## [Required work]
An exact copy of the listing is required.

---------- Provided records ----------

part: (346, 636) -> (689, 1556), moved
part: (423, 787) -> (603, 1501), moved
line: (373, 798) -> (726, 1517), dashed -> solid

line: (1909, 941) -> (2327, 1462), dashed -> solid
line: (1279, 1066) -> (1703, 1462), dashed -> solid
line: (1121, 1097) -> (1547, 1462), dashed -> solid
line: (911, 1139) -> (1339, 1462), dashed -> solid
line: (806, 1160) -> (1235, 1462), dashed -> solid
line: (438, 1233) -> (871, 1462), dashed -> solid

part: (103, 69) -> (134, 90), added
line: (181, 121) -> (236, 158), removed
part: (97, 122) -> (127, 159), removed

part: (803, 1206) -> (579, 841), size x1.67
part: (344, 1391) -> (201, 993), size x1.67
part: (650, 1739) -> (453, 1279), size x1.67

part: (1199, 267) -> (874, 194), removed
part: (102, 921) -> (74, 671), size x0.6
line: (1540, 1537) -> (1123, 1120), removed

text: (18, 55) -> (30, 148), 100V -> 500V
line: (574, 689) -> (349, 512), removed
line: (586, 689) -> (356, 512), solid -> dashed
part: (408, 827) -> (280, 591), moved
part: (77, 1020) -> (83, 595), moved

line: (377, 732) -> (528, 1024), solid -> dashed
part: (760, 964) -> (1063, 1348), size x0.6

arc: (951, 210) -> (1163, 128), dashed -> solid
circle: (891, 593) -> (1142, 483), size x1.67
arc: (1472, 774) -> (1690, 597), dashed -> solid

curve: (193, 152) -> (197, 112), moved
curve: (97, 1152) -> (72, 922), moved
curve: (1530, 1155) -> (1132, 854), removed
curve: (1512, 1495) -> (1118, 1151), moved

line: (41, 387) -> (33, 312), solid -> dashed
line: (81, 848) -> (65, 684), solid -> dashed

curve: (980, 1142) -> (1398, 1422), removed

----------

## [Result of this exercise]
part: (346, 636) -> (689, 1556), moved
part: (423, 787) -> (603, 1501), moved
line: (373, 798) -> (726, 1517), dashed -> solid

line: (1909, 941) -> (2327, 1462), dashed -> solid
line: (1279, 1066) -> (1703, 1462), dashed -> solid
line: (1121, 1097) -> (1547, 1462), dashed -> solid
line: (911, 1139) -> (1339, 1462), dashed -> solid
line: (806, 1160) -> (1235, 1462), dashed -> solid
line: (438, 1233) -> (871, 1462), dashed -> solid

part: (103, 69) -> (134, 90), added
line: (181, 121) -> (236, 158), removed
part: (97, 122) -> (127, 159), removed

part: (803, 1206) -> (579, 841), size x1.67
part: (344, 1391) -> (201, 993), size x1.67
part: (650, 1739) -> (453, 1279), size x1.67

part: (1199, 267) -> (874, 194), removed
part: (102, 921) -> (74, 671), size x0.6
line: (1540, 1537) -> (1123, 1120), removed

text: (18, 55) -> (30, 148), 100V -> 500V
line: (574, 689) -> (349, 512), removed
line: (586, 689) -> (356, 512), solid -> dashed
part: (408, 827) -> (280, 591), moved
part: (77, 1020) -> (83, 595), moved

line: (377, 732) -> (528, 1024), solid -> dashed
part: (760, 964) -> (1063, 1348), size x0.6

arc: (951, 210) -> (1163, 128), dashed -> solid
circle: (891, 593) -> (1142, 483), size x1.67
arc: (1472, 774) -> (1690, 597), dashed -> solid

curve: (193, 152) -> (197, 112), moved
curve: (97, 1152) -> (72, 922), moved
curve: (1530, 1155) -> (1132, 854), removed
curve: (1512, 1495) -> (1118, 1151), moved

line: (41, 387) -> (33, 312), solid -> dashed
line: (81, 848) -> (65, 684), solid -> dashed

curve: (980, 1142) -> (1398, 1422), removed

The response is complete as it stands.